My memories are just that, mine. My husband’s may be the polar opposite of mine. So, then why on earth am I going to scrap his CG memories? Well, partly because he will never do it and also because it will be a great keepsake for our family. I guess many of the memories are mine too; I have been along for the ride for awhile now. Alright, so it will be our CG memories.

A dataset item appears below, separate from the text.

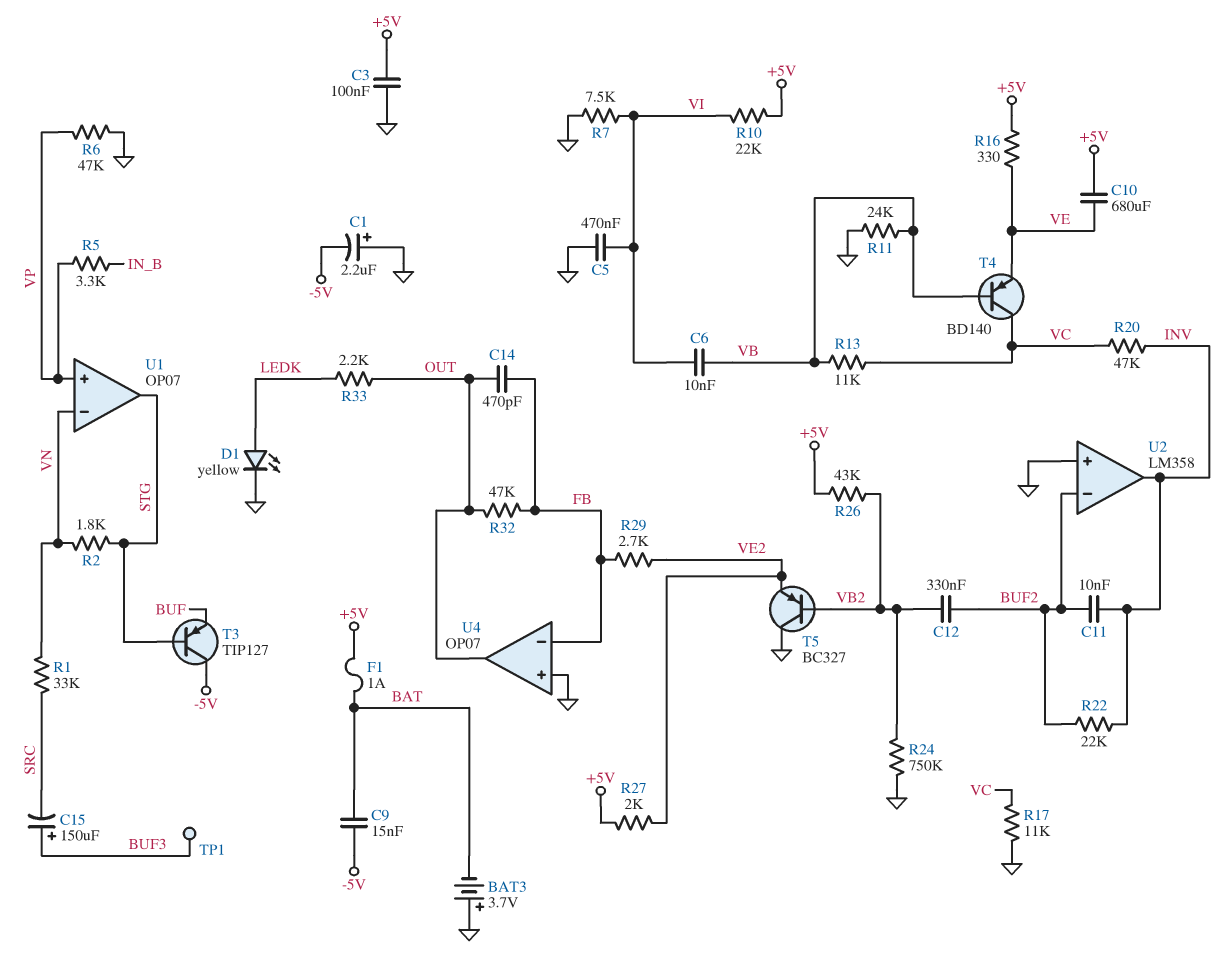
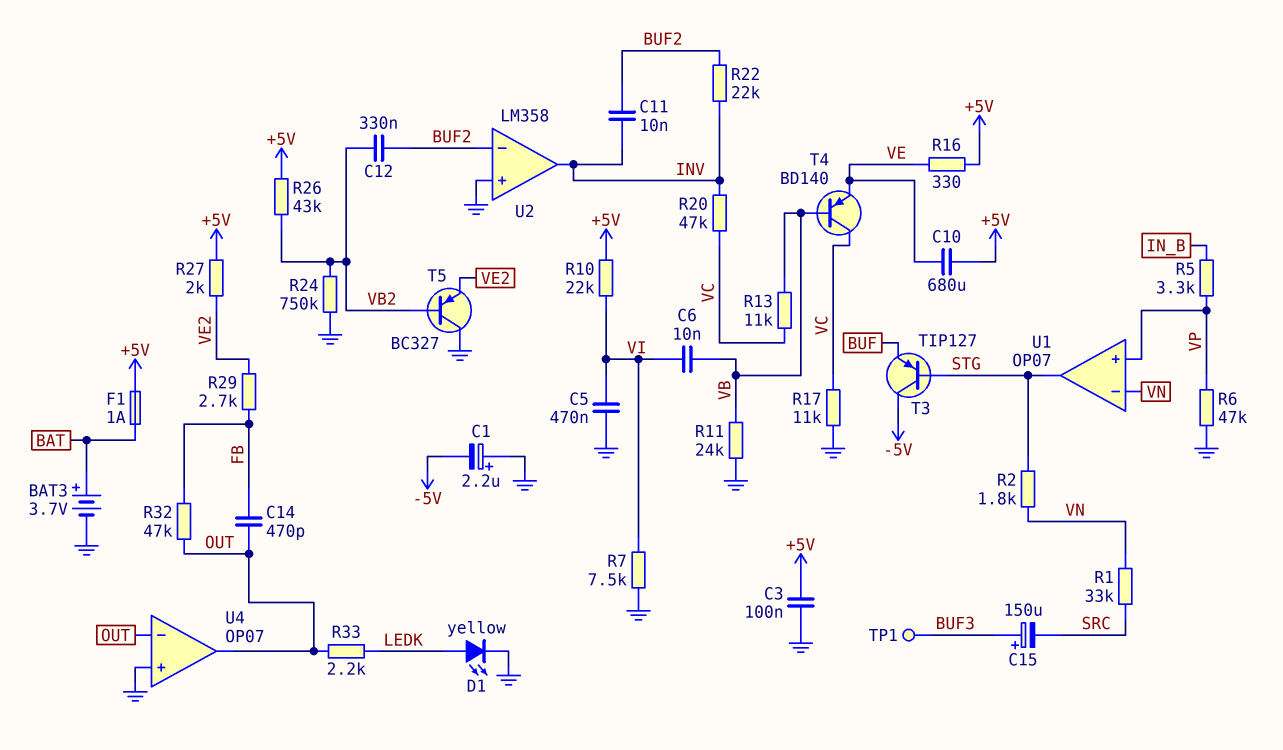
BAT3: 3.7V (plus GND, minus BAT) -> 3.7V (plus BAT, minus GND)
C9: 15nF (-5V, BAT) -> none
U4 pin in-: FB -> OUT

I have begun interrogating him about dates and faces that I don’t know. Still, I’m having a hard time starting to put it all together. I guess in a sense I’m hesitant because to me putting an album together has been after the fact. There is some finality to it. I know that sounds silly. Of course, I know it would be crazy for me to wait until he retires. By then, dates and faces may escape both of us. Right now, we have things fresh in our memories (for the most part). The best part about this process is looking back on how far he’s come and what he has accomplished. Sometimes he says "it's just a job", but his pride in his work and the friends he has made over the years, among many other things, demonstrate to me that deep down it means more than he will ever let on.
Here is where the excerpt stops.